What We're Looking For (Must-Haves)
  • Bachelor's degree in Computer Science, Engineering, or a related field, or equivalent practical experience.
  • 3-5+ years of experience in a Site Reliability Engineer, DevOps, or related role supporting a large-scale, customer-facing service in a public cloud environment (AWS, GCP, Azure).
  • Strong programming/scripting skills in languages like Python, Go, or Java.
  • Proven experience with containerization and orchestration technologies (Docker, Kubernetes).
  • Deep understanding of monitoring and observability principles and tools (e.g., Prometheus, Grafana, ELK Stack, Datadog).
  • Solid experience with Infrastructure as Code (e.g., Terraform, CloudFormation).

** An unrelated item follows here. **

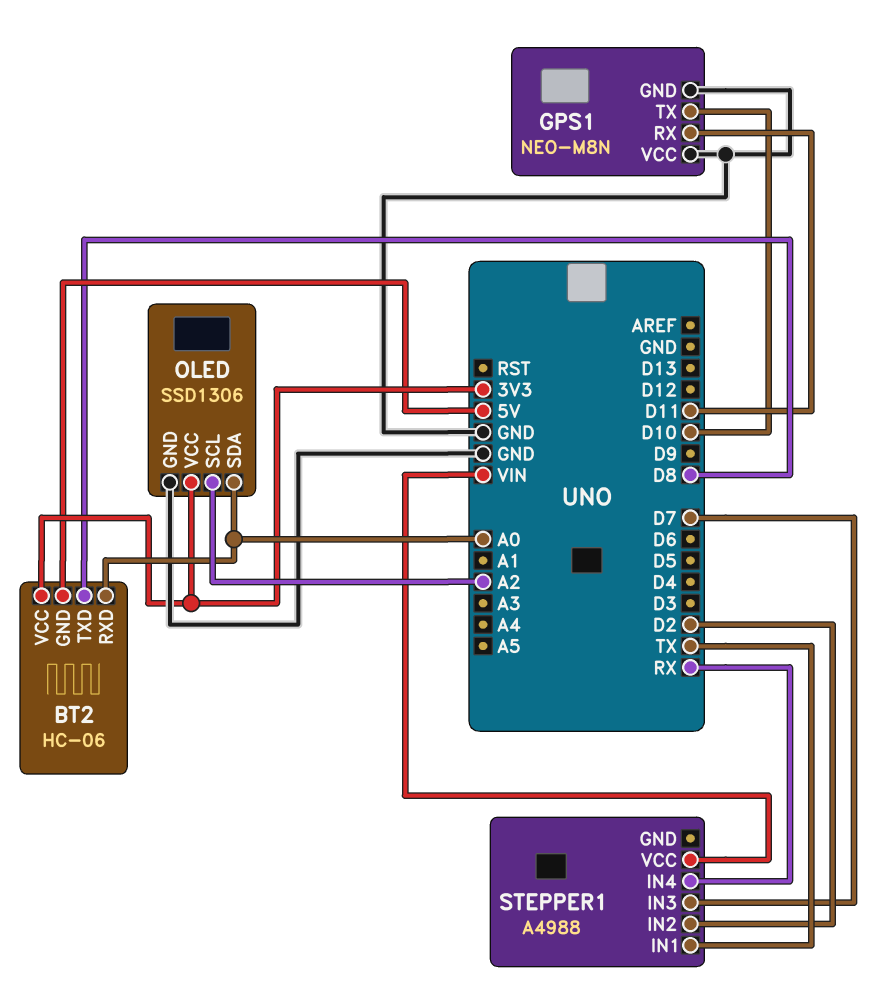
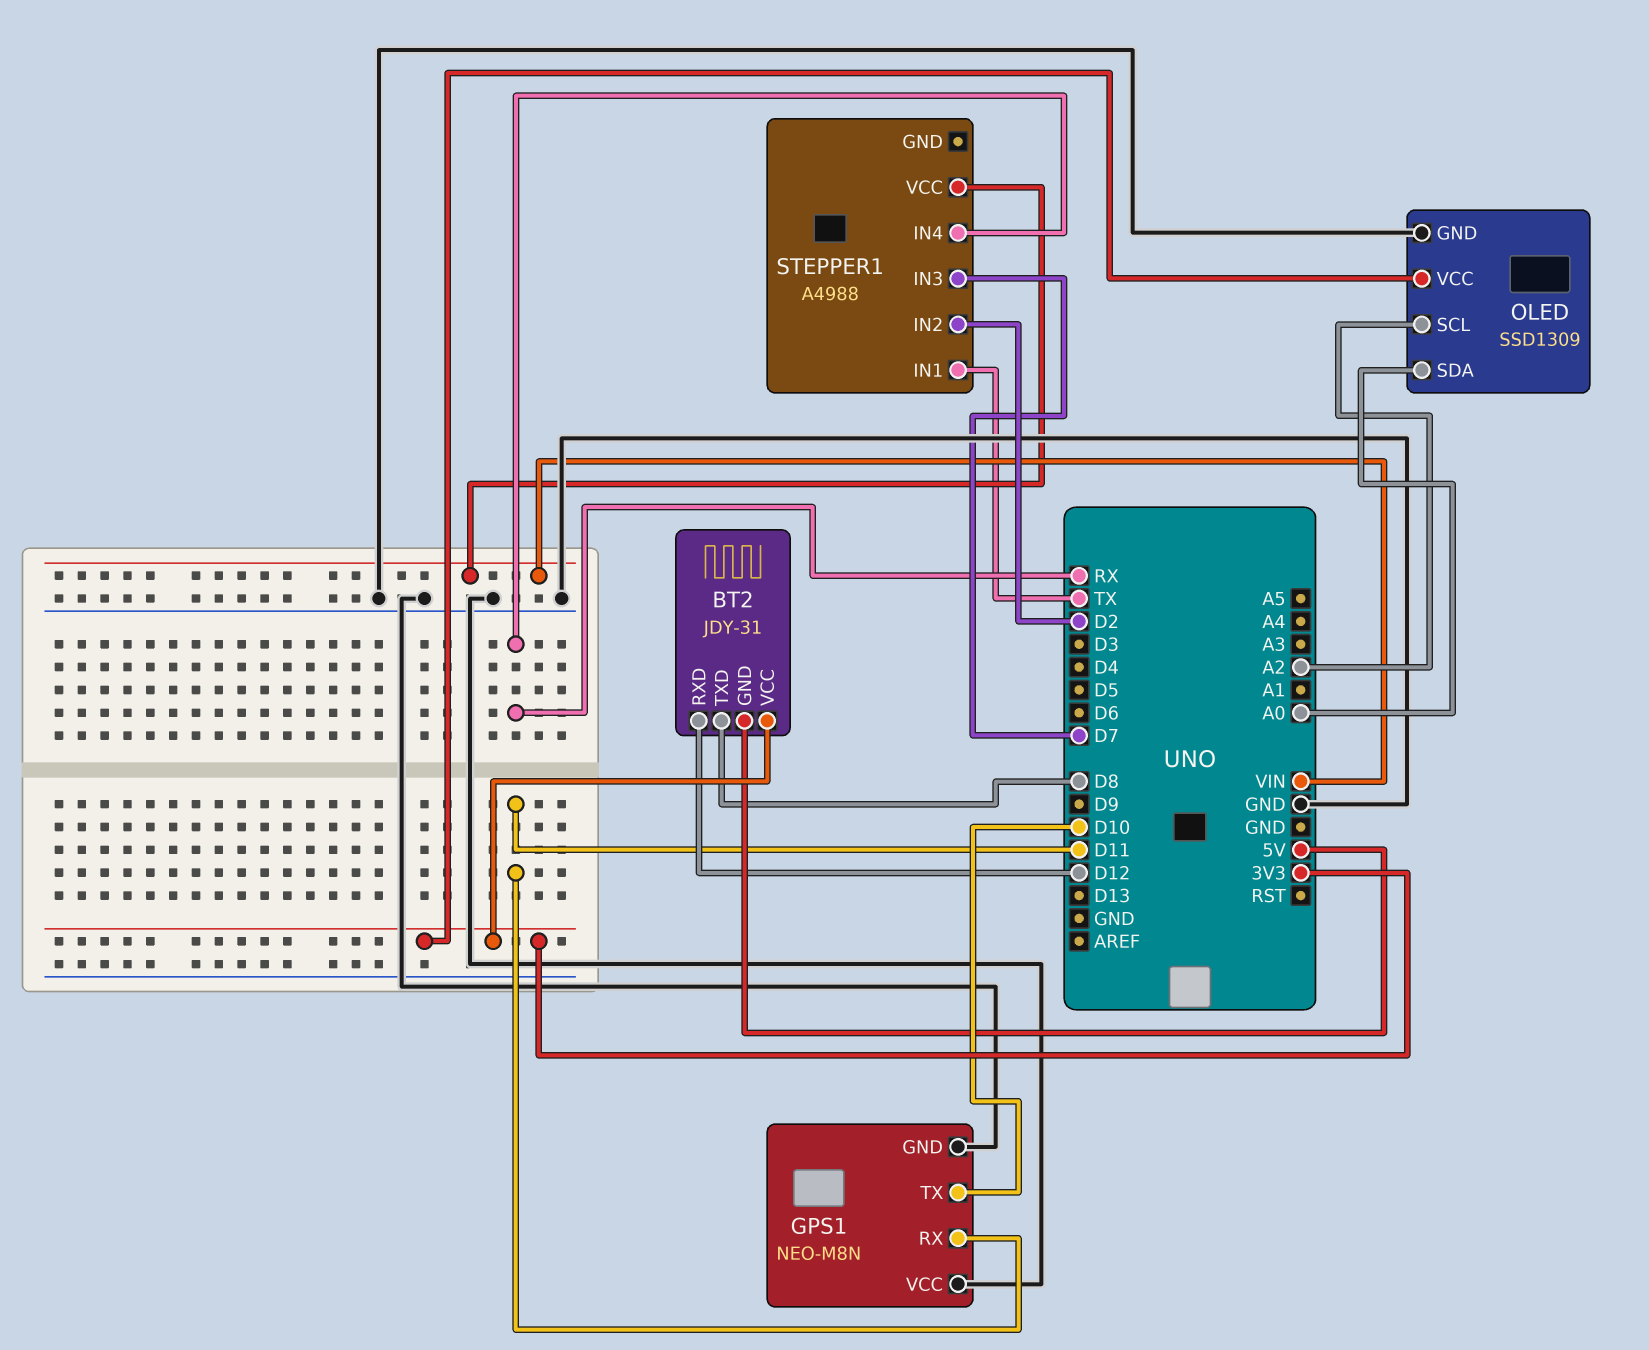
BT2: HC-06 -> JDY-31
BT2 pin RXD: A0 -> D12
OLED: SSD1306 -> SSD1309

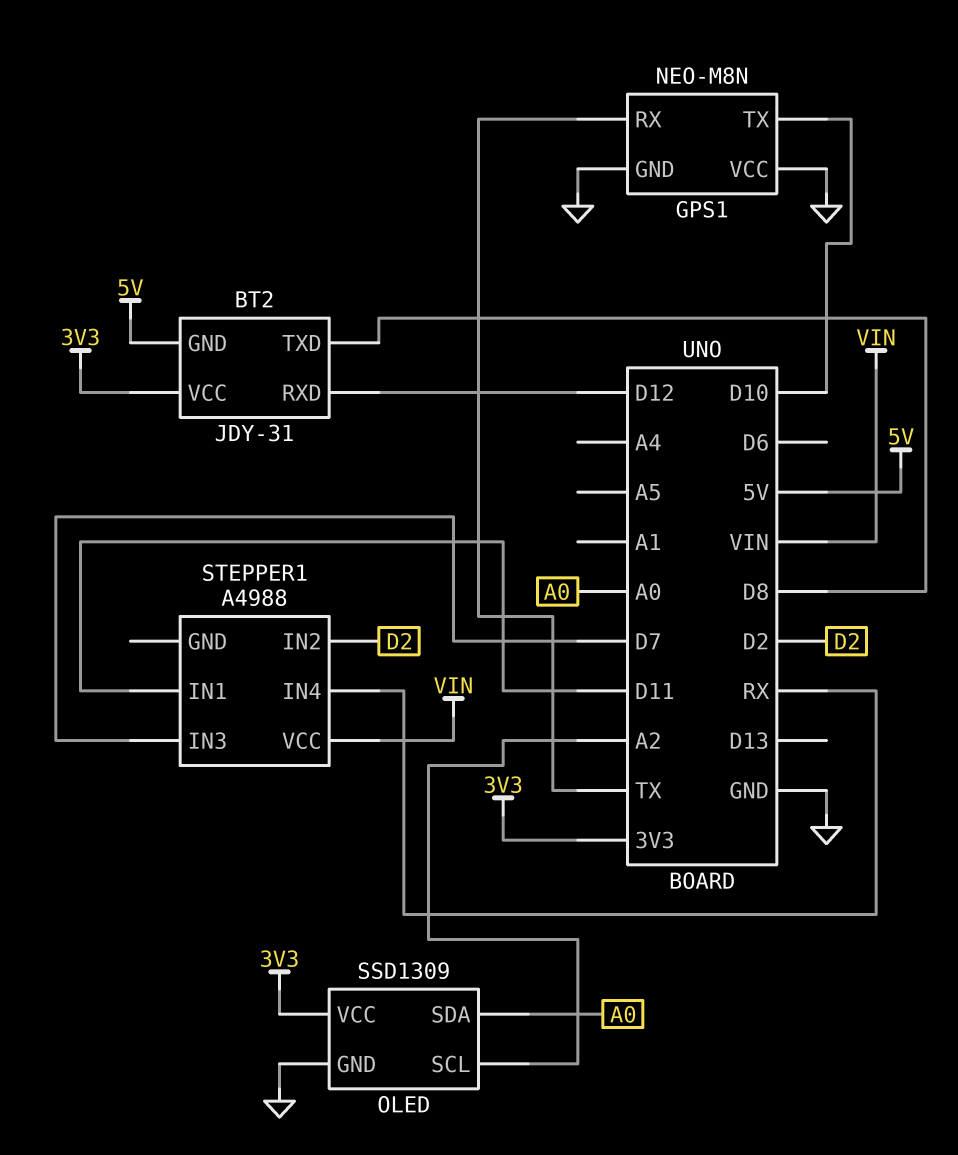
GPS1 pin RX: D11 -> TX
STEPPER1 pin IN1: TX -> D11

  • Familiarity with CI/CD principles and tools (e.g., Jenkins, GitHub Actions, ArgoCD).
  • Excellent problem-solving skills and a systematic approach to troubleshooting complex distributed systems.
What Will Make You Stand Out (Nice-to-Haves)
  • Experience in a hybrid environment bridging cloud and on-premise/data center infrastructure.
  • Direct experience supporting ML/AI inferencing services in production.
  • Familiarity with GPU-accelerated computing and optimizing workloads for NVIDIA GPUs for purposes of mapping to RDUs.
  • Knowledge of model serving frameworks like vLLM, SGLang or Ray.
  • Understanding of MLOps principles and practices.
  • Experience with managing and tuning databases (SQL or NoSQL) and caching systems (Redis, Memcached).
  • Strong Linux/Unix system administration fundamentals.
Why SambaNova?
  • Massive Impact: You will be a key part of a critical platform with high visibility and direct impact on our product and engineers.
  • Cutting-Edge Technology: Work with a world-class team on one of the most advanced AI stacks in the industry.
  • Autonomy and Growth: We trust you to make technical decisions. This is a greenfield opportunity to build something remarkable from the ground up.
  • Competitive Compensation: Including equity, excellent benefits, and a flexible work environment.